We began with the imperial rolls ($3.50) -- two generously sized rolls, deep-fried to a perfect state of crispiness, stuffed with pork, noodles, carrots, and onions, and served with traditional, vinegar-based fish sauce. Oil crackled in the kitchen as Mom worked her magic and Richard and I discussed a variety of neighborhood and citywide issues -- you know, rising rents, rents rising, the ever-increasing amounts of green stuff people must now pay for housing, which will in turn prevent young bohemians from moving to San Francisco and infusing it with the new blood all cities need. Our conclusion? Rising rents kind of suck (we may have been a bit more eloquent than that), unlike our next dish, Phong Lan's incomparable Vietnamese-style chicken salad ($3.75).
If ever you find yourself burning up in Boeddeker Park, if you are overtaken by mugginess on Market Street, if the Fahrenheit rises on O'Farrell, if you are sweltering South of Market, or even feeling a bit tepid on Turk, you will find no better pick-me-up than Phong Lan's miraculous chicken salad. A heavenly blend of cabbage, carrots, and ground peanuts, sprinkled with vinegar and flecked with pieces of boiled chicken and cool, fresh mint, the dish proved an icy salad, a chilly salad, a soothing salad, a poignant salad, a salad for the ages, one that may well confer immortality on those who eat it, or, if nothing else, leave them with the crisp satisfaction that comes from enjoying an exemplar of true mastery of that most uncooked of vegetable-based creations -- the salad.

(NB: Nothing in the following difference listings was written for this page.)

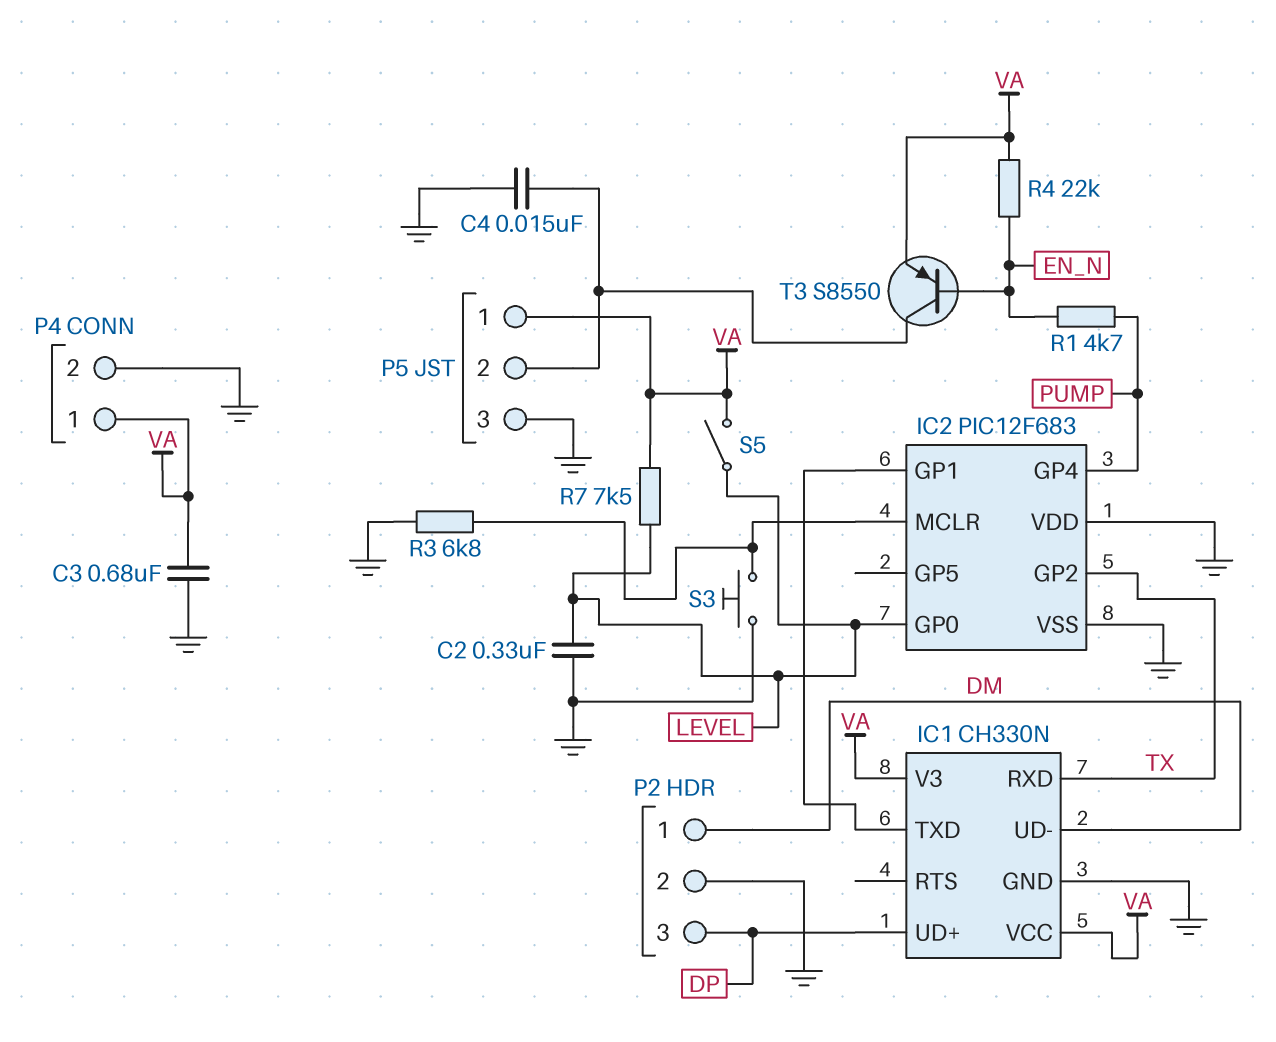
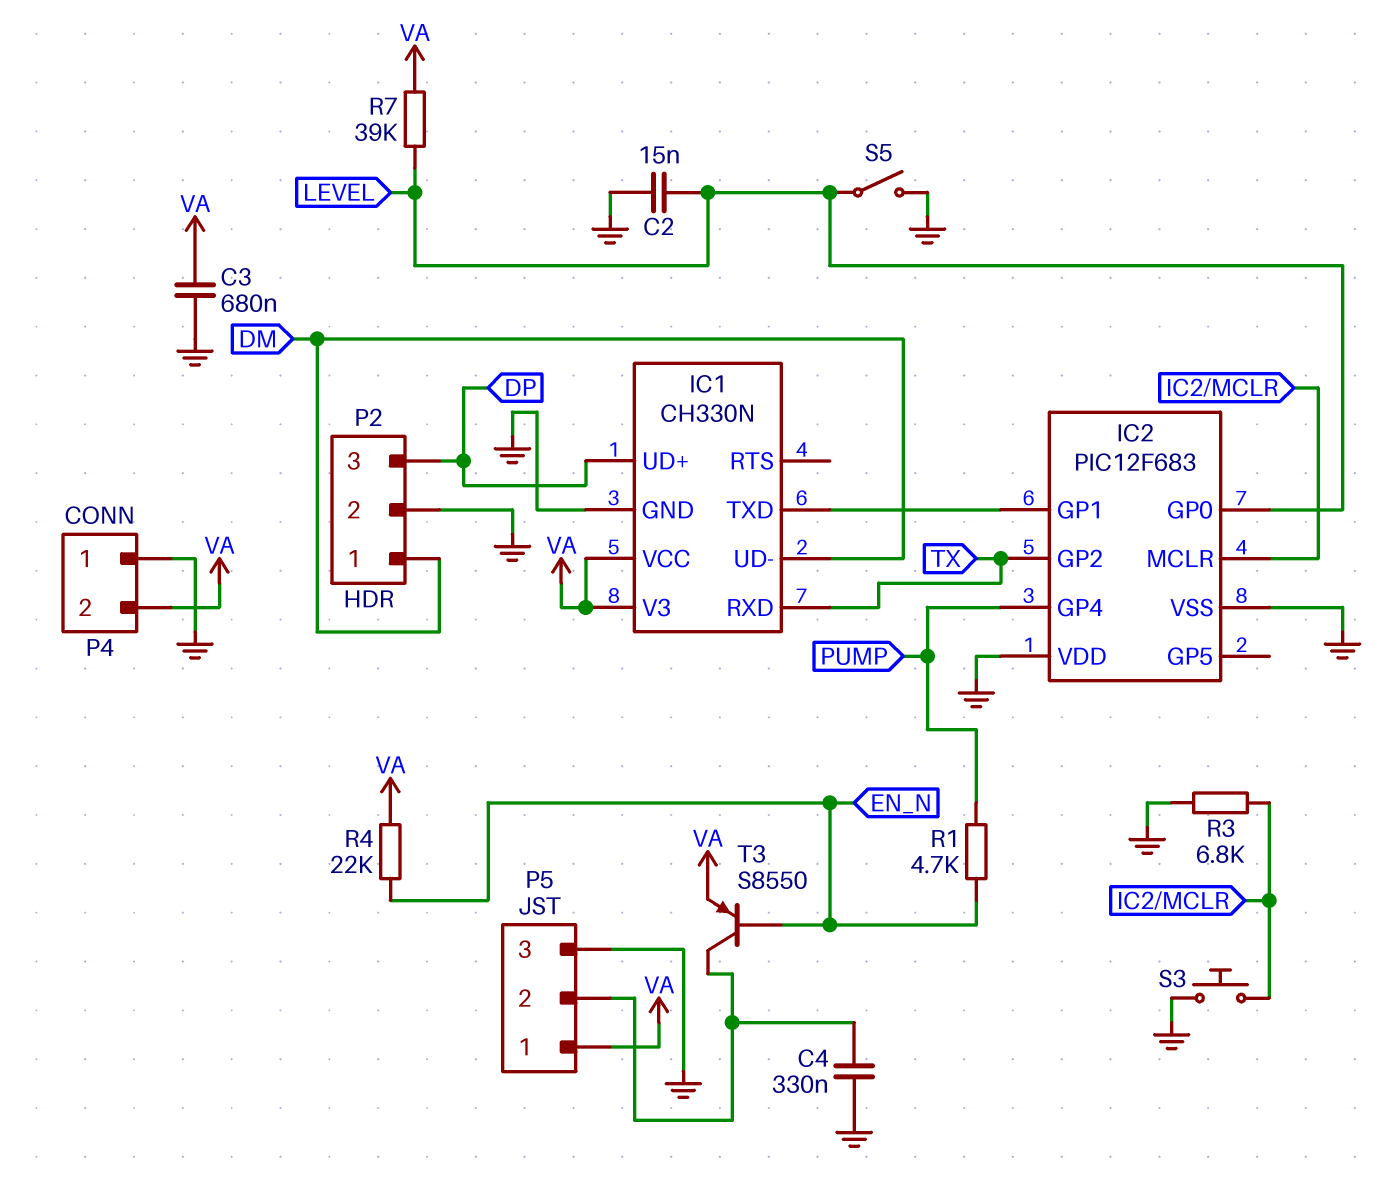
C2: 330nF (GND, LEVEL) -> 15nF (GND, LEVEL)
C4: 15nF (GND, P5/2) -> 330nF (GND, P5/2)
P4 pin 1: VA -> GND
P4 pin 2: GND -> VA
R7: 7.5k (LEVEL, VA) -> 39k (LEVEL, VA)
S5: switch (LEVEL, VA) -> switch (GND, LEVEL)

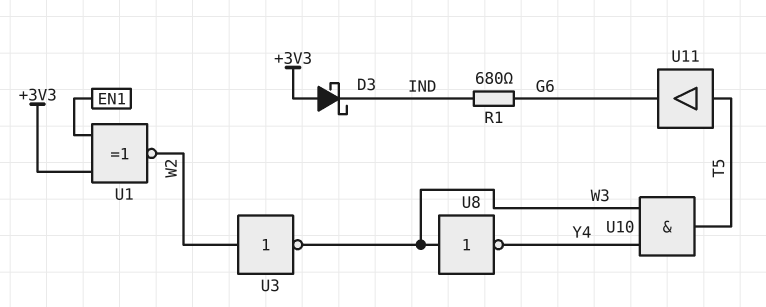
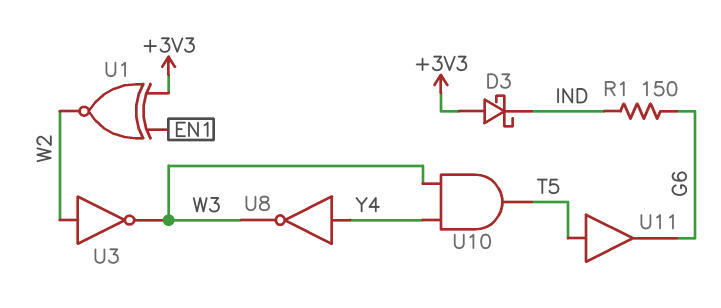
R1: 680 (G6, IND) -> 150 (G6, IND)
U8: NOT (in W3, out Y4) -> NOT (in Y4, out W3)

Well, after a salad like that, I figured, things could only go downhill. Fortunately, the mixed seafood soup with rice noodles ($3.95) kept the good times rolling, offering hearty portions of crab, calamari, prawns, and fish balls in a light chicken broth. I was equally impressed by the Vietnamese-style cubed beef ($4.60) -- tender beef and sautéed onions served with half-moons of fresh tomato. The dish was bathed in an exquisite, teriyaki-style sauce that allowed the flavor of the beef to come through nicely.
The bean cake with vegetables over crispy noodles ($3.75) was a tad bland, however, though the mix of cabbage, baby corn, broccoli, carrots, and mushrooms sprang to life once I added a little soy sauce (and this was the only dish that needed additional seasoning). The squid curry ($4.95), on the other hand, proved delightful, if a bit dangerous, and featured calamari, green bell peppers, potatoes, carrots, and onions in a mild yellow curry. Why dangerous? Well, if you're a foolish person who, like me, is prone to sticking any old thing in your mouth, the occasional, fiery-looking pepper that accompanied the curry might prove your undoing. This is what I told Richard as it kicked in: "I'm not usually a ... [imagine a sort of choking, raspy, gasping sound, followed by a few tears and me waving my napkin in surrender]."